I do not like GUN FREE ZONES, however businesses have a right to allow or not allow guns... By going there you agree to their terms.


----------



## Auntie (Oct 4, 2014)

stowlin said:


> Well who ever complained about quoting too much is silly. To me anyway.
> By the way here's your second post and still no opinion? Quoting the lame stream
> medias opinion without your own could cause some to believe you support the lame
> stream medias point of view - as I'm sure some do.


I posted it the way I did for a few reasons. I wanted to see who would actually read the article. I also wanted to get an idea of where some people stand on a subject like this. I already know where some people stand. I usually post from CNN and let others post from another source. After all aren't we hear to share information? Some times you can learn another point of view by keeping your own opinion to yourself and listening or in this case reading.

Now for my opinion.

I understand that the families were upset about the theater not having an alarm on the emergency exit. Most places do, look around next time you are out. In my opinion the theater should not have been sued, they did not do anything egregious. Would the outcome have been different if there was an alarm, probably not. They were told in advance that if they lost they would have to pay the legal fees, they chose to continue.

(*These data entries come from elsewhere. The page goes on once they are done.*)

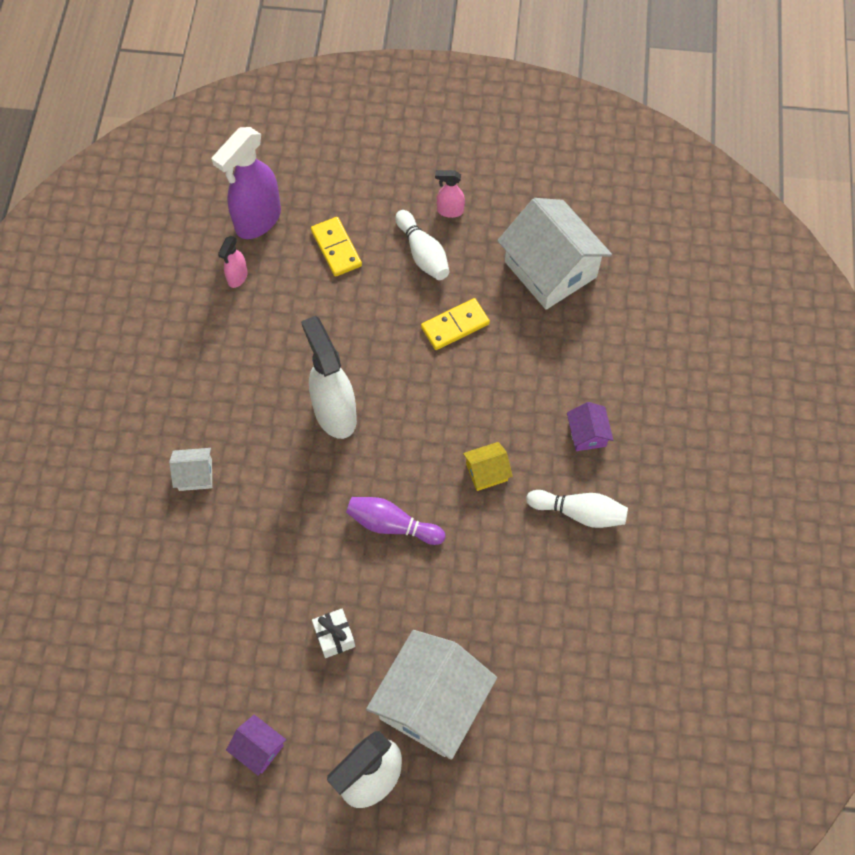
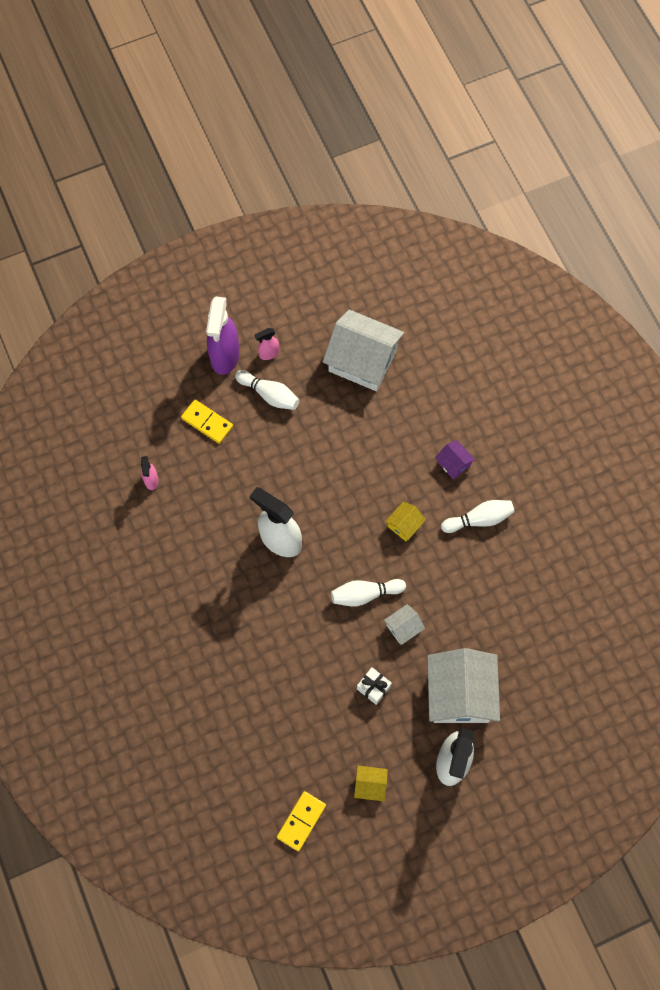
camera: 30 degrees left, 5 degrees up
(195, 475) = (213, 634): white house -> white house (403, 627)
(257, 220) = (138, 431): purple spray bottle -> purple spray bottle (225, 356)
(258, 748) = (370, 785): purple house -> yellow house
(392, 525) = (365, 594): purple bowling pin -> white bowling pin
(455, 325) = (323, 435): yellow domino -> yellow domino (301, 821)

The lawsuit is another example of always blaming someone else. The person aiming the gun didn't kill the person, the gun did. Society needs to put the blame where it belongs and quit looking for a fast buck. Just for the record, 3 of the people killed were part of our inner circle of friends. My nephews played at their home many times.


----------



## inceptor (Nov 19, 2012)

Auntie said:


> The lawsuit is another example of always blaming someone else. The person aiming the gun didn't kill the person, the gun did. Society needs to put the blame where it belongs and quit looking for a fast buck. Just for the record, 3 of the people killed were part of our inner circle of friends. My nephews played at their home many times.

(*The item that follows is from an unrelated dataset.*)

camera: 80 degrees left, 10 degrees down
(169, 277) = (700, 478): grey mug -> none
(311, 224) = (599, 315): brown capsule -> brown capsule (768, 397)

The real issue has been brewing for years. People have been taught that nothing is their fault. You can also sue for damages for anything. The light bulb moment for me was the lady that sued McDonald's because she spilled hot coffee on herself. Yup, that was McDonald's fault, they lost the law suit. It has grown from there. Someone trips on your doorstep, expect a lawsuit. My wife was backing out of a parking spot in a local shopping area. Someone's ankle biter decided to run from them and ran behind my wife's car. Small kid, you couldn't see him. She was barely moving and the kid wasn't hurt. But they sued and won. You can't control your kid so you sue. They got a decent chunk of change from the insurance company for that. Easy money.

Now we blame anyone or anything we can. Holmes had no money so they have to find compensation somewhere else. So blame the corporation. That failed so maybe next will be the gun manufacturers.

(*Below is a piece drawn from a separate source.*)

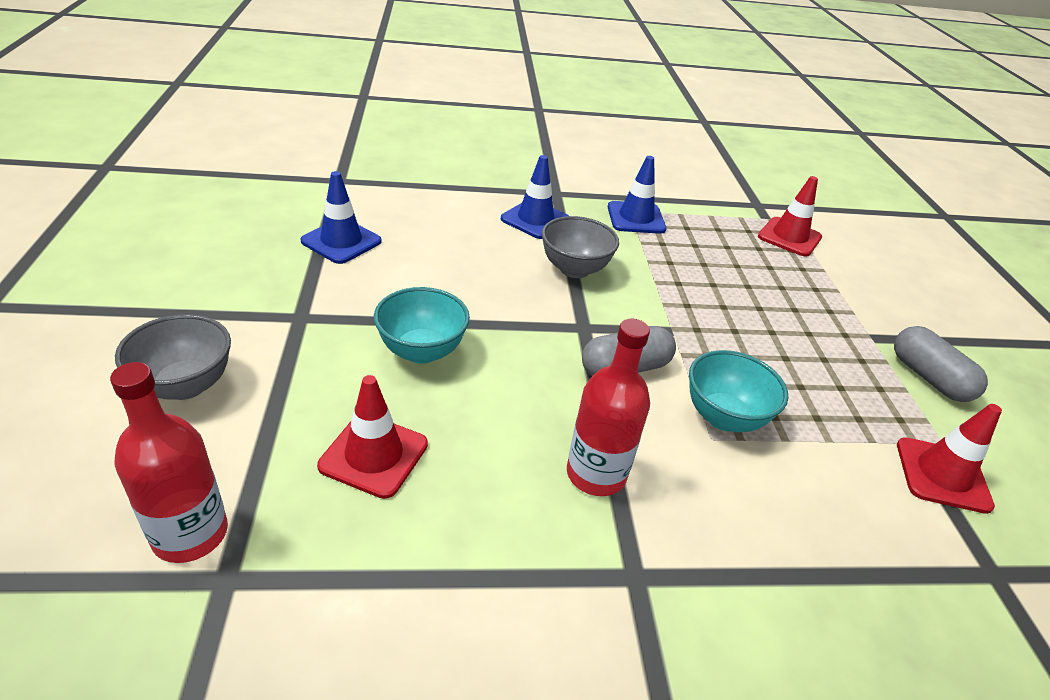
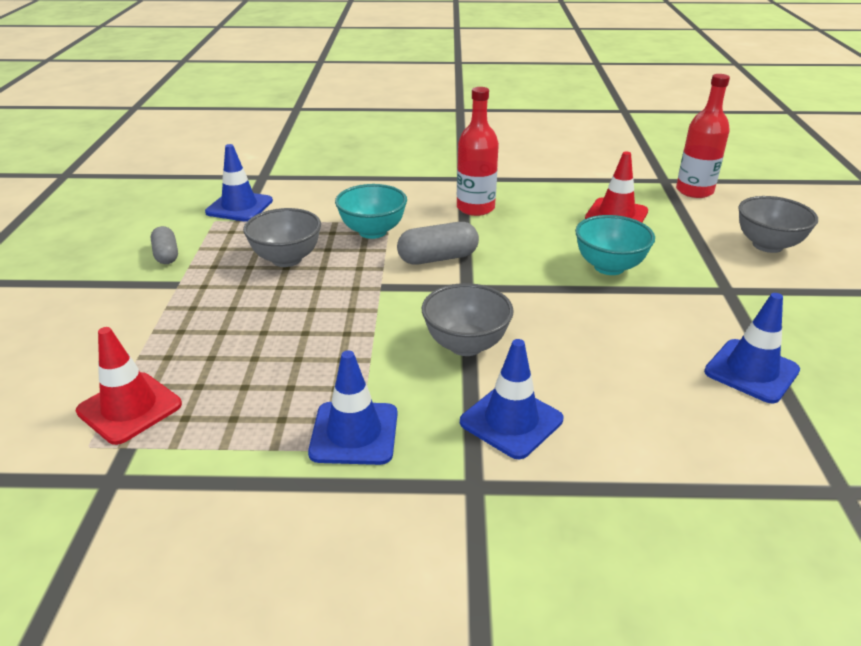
camera: 170 degrees left, 5 degrees down
(794, 369) = (286, 259): none -> grey bowl
(929, 378) = (166, 255): grey capsule -> grey capsule, size x0.66
(942, 475) = (239, 207): red traffic cone -> blue traffic cone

It won't be long before we sue the auto industry for death resulting from car accidents or alcohol brewers/distillers sued for deaths brought on from someone who had been drinking.


----------



## Slippy (Nov 14, 2013)

Thank you @Auntie for confirming what Mrs Slippy absolutely HATES to admit...That Slippy Be Right! HA

Anyway as a young person I learned some valuable lessons; After coloring on the wall with crayons and proudly showing my parents my artwork, I got my ass whipped and had to clean the wall...even though Mom and Dad bought the damn crayons and left the wall unattended, I still got whipped...

Later when I started mowing the lawn, I proudly showed Dad that a Lawnmower was no match for a curb...Again, an ass whipping ensued even though the city put that curb in so close to the grass and Dad gave me stern instructions to mow the entire lawn...I still got whipped...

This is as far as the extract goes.